En 1984, Pedro Olea ambientó en la Navarra del siglo XVII la historia de un señor feudal empeñado en erradicar la brujería y el paganismo de sus tierras con el apoyo de la inquisición. El argentino Pablo Agüero ha elegido su mismo título, Akelarre, para abordar una trama similar -en este caso es un juez el que recorre el País Vasco bajo la encomienda del rey para erradicar actos paganos-, aunque desde un enfoque que resulta más original y actualizado, a la par que evidente en sus intenciones.
Su película es, en este sentido, tan interesante como irregular; va de menos a más, se esfuerza por esquivar determinados clichés -en especial los derivados de la dicotomía entre buenos y malos-, y concede un gran valor conceptual a aspectos como la música y la fotografía, así como resulta determinante el excelente casting femenino, liderado por una joven con tanto talento y futuro como Amaia Aberasturi -junto a ella destaca asimismo, Jone Laspiur, Goya a la mejor actriz revelación por la soporífera Ane-. Pero el filme se deja llevar por cierto trazo grueso presente ya en la primera secuencia del filme, en la que Àlex Brendemühl (el juez) y Daniel Fanego (su secretario) aparecen envueltos entre las llamas de una quema de supuestas brujas como si su hábitat natural fuese el mismo infierno. Todo demasiado obvio, así como su visible predilección por las jóvenes protagonistas, excesivamente idealizadas en determinadas transiciones visuales y con gestos no sé si intencionadamente descontextualizados -hay ocasiones en las que solo les falta sacar un móvil para hacerse un tik tok- con el objetivo de incidir en su pretendido enfoque feminista.

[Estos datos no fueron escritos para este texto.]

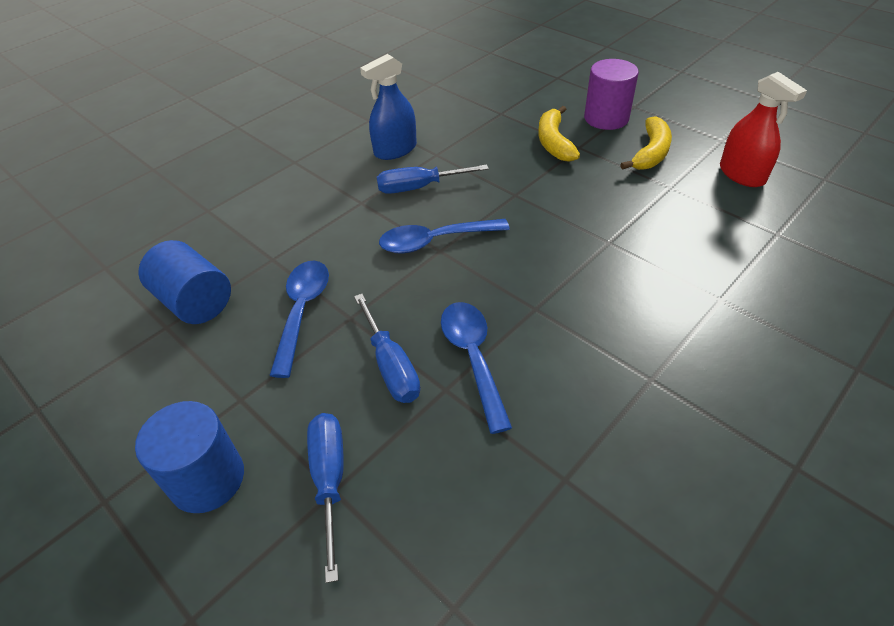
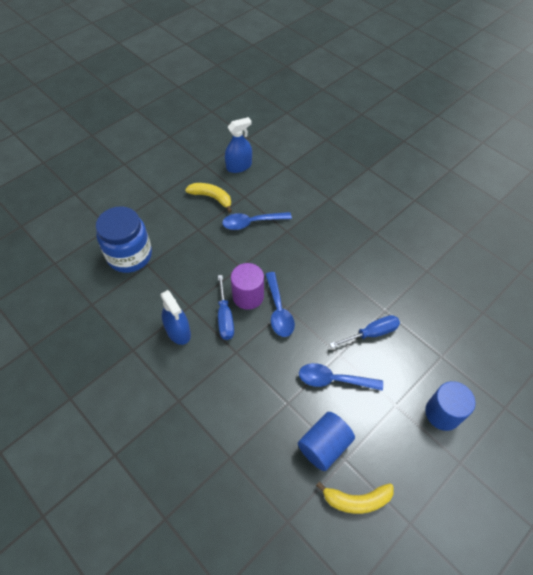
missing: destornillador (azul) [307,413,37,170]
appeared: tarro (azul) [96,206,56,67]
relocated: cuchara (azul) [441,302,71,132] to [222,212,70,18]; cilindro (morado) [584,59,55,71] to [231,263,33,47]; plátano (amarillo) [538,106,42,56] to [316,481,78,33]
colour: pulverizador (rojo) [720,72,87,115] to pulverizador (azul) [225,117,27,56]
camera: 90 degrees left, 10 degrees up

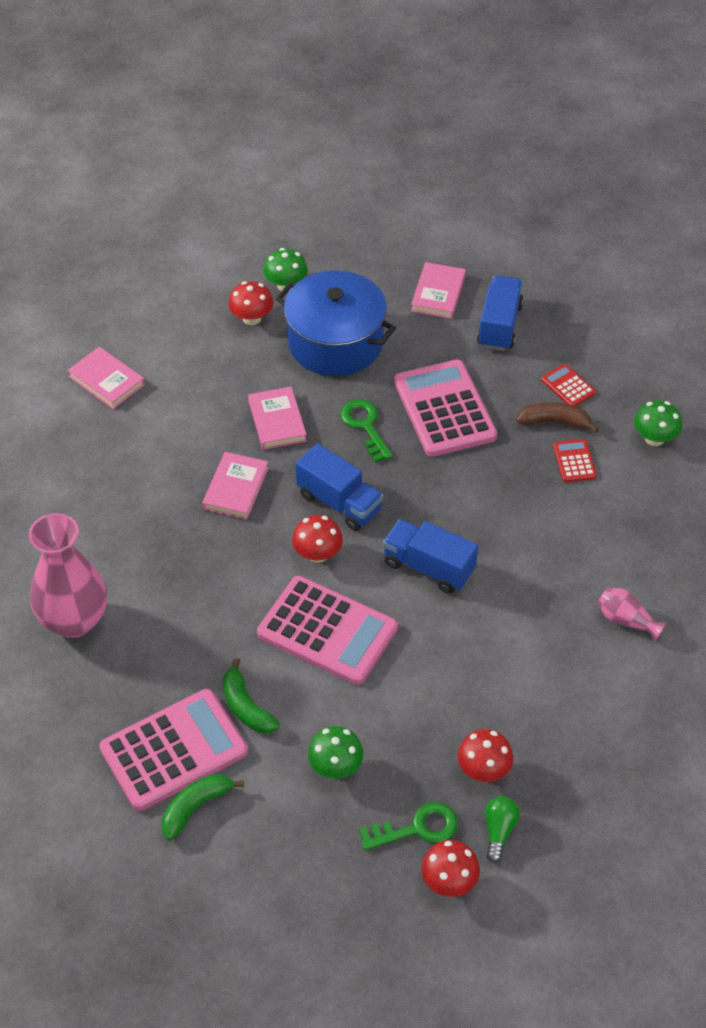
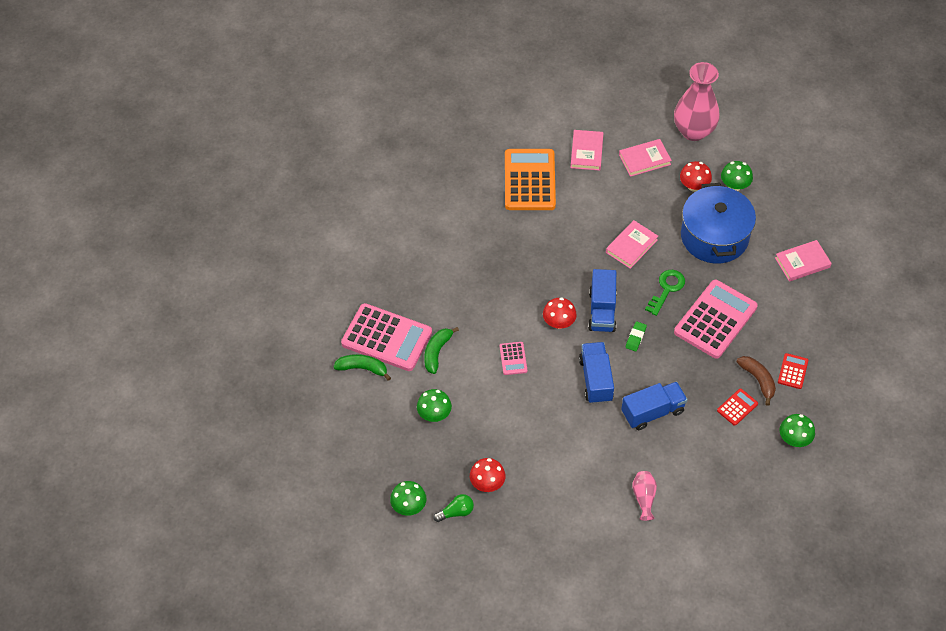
missing: llave (verde) [359,802,99,48]
appeared: calculadora (naranja) [505,149,51,61]; goma de borrar (verde) [626,321,21,31]
relocated: libro (rosa) [202,452,67,68] to [619,139,53,38]; camión (azul) [477,275,46,76] to [621,382,66,48]; florero (rosa) [29,513,78,125] to [674,62,46,79]
colour: seta (rojo) [421,840,59,57] to seta (verde) [390,481,37,35]
size: calculadora (rosa) [257,576,141,109] = [499,342,28,33] x0.45
camera: 55 degrees right, 5 degrees up

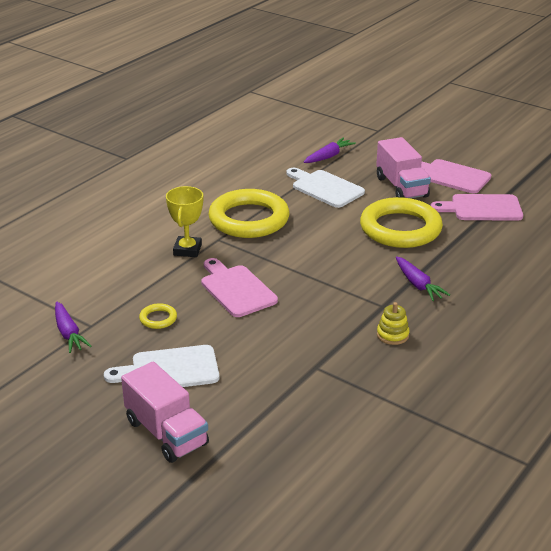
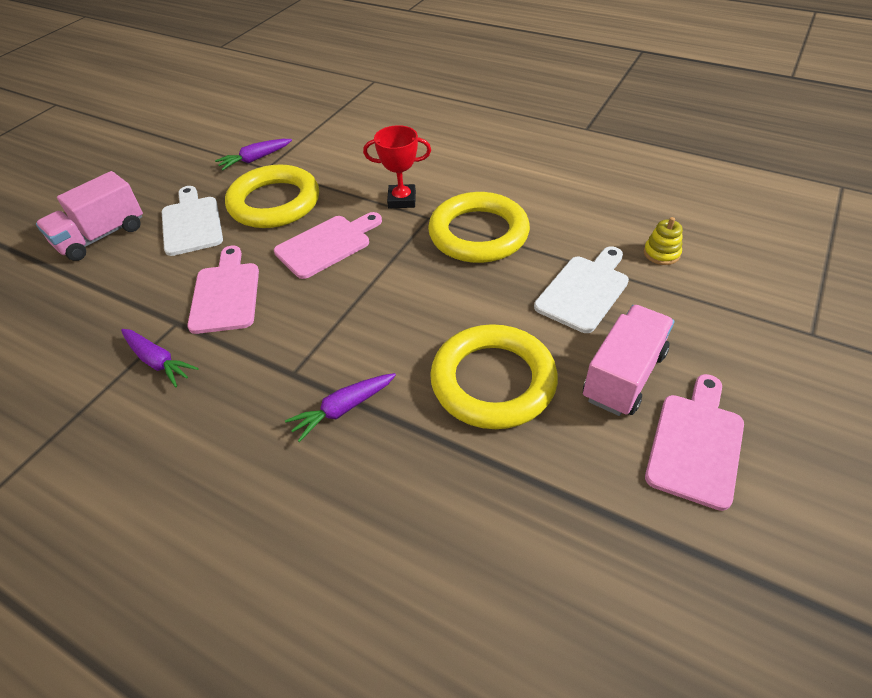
relocated: zanahoria (morado) [304,138,52,25] to [121,329,78,58]; tabla de cortar (rosa) [431,194,92,27] to [187,246,72,88]; juguete apilable (amarillo) [377,302,33,43] to [644,217,39,48]
colour: trofeo (amarillo) [166,186,37,71] to trofeo (rojo) [363,125,68,83]
spun: camión (rosa) [376,137,55,61] = [583,305,91,111] 150 degrees clockwise
size: anillo (amarillo) [139,303,38,26] = [225,164,94,64] x2.47
camera: 85 degrees right, 15 degrees up

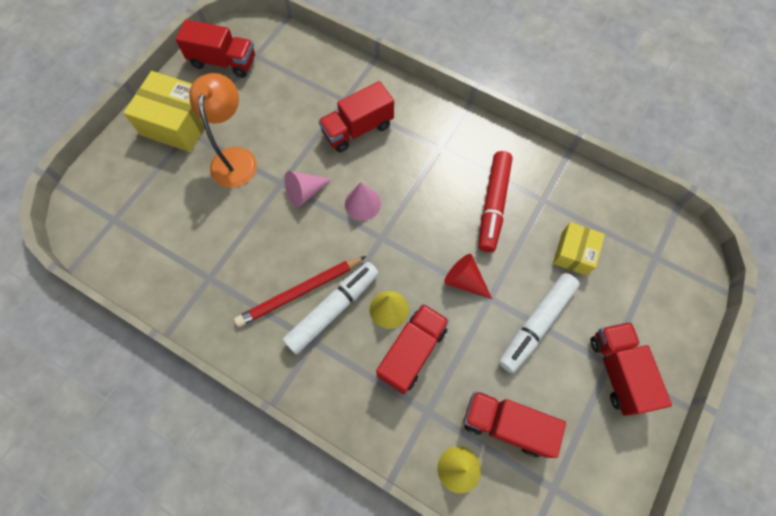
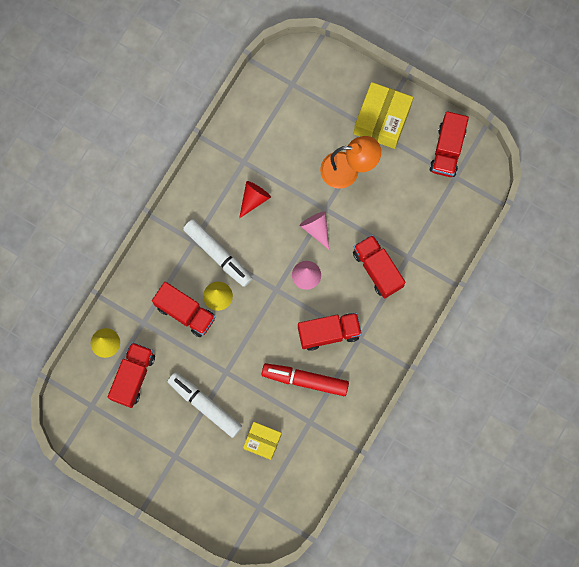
missing: lápiz (rojo) [234,256,132,71]
relocated: cono (rojo) [444,254,48,45] to [239,181,32,38]; camión (rojo) [590,322,82,94] to [298,313,64,38]
camera: 90 degrees right, 10 degrees up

Aspectos que, en el fondo, no empañan el buen resultado de una película que logra crecerse a medida que las jóvenes afrontan su inevitable condena empujando a sus inquisidores al precipicio de sus propias creencias, en las que los únicos demonios perceptibles son los de la ignorancia, la intolerancia y la falta de cierto sentido común, como pretende subrayar el personaje de Fanego, el único cultivado en saberes, como para entender que lo que su juez quiere interpretar como posesiones o ritos satánicos -en plena contradicción con los textos de Santa Teresa- no dejan de ser el despertar a la sexualidad de un grupo de adolescentes inocentes en las que la belleza no es un engaño del diablo, sino un don de dios.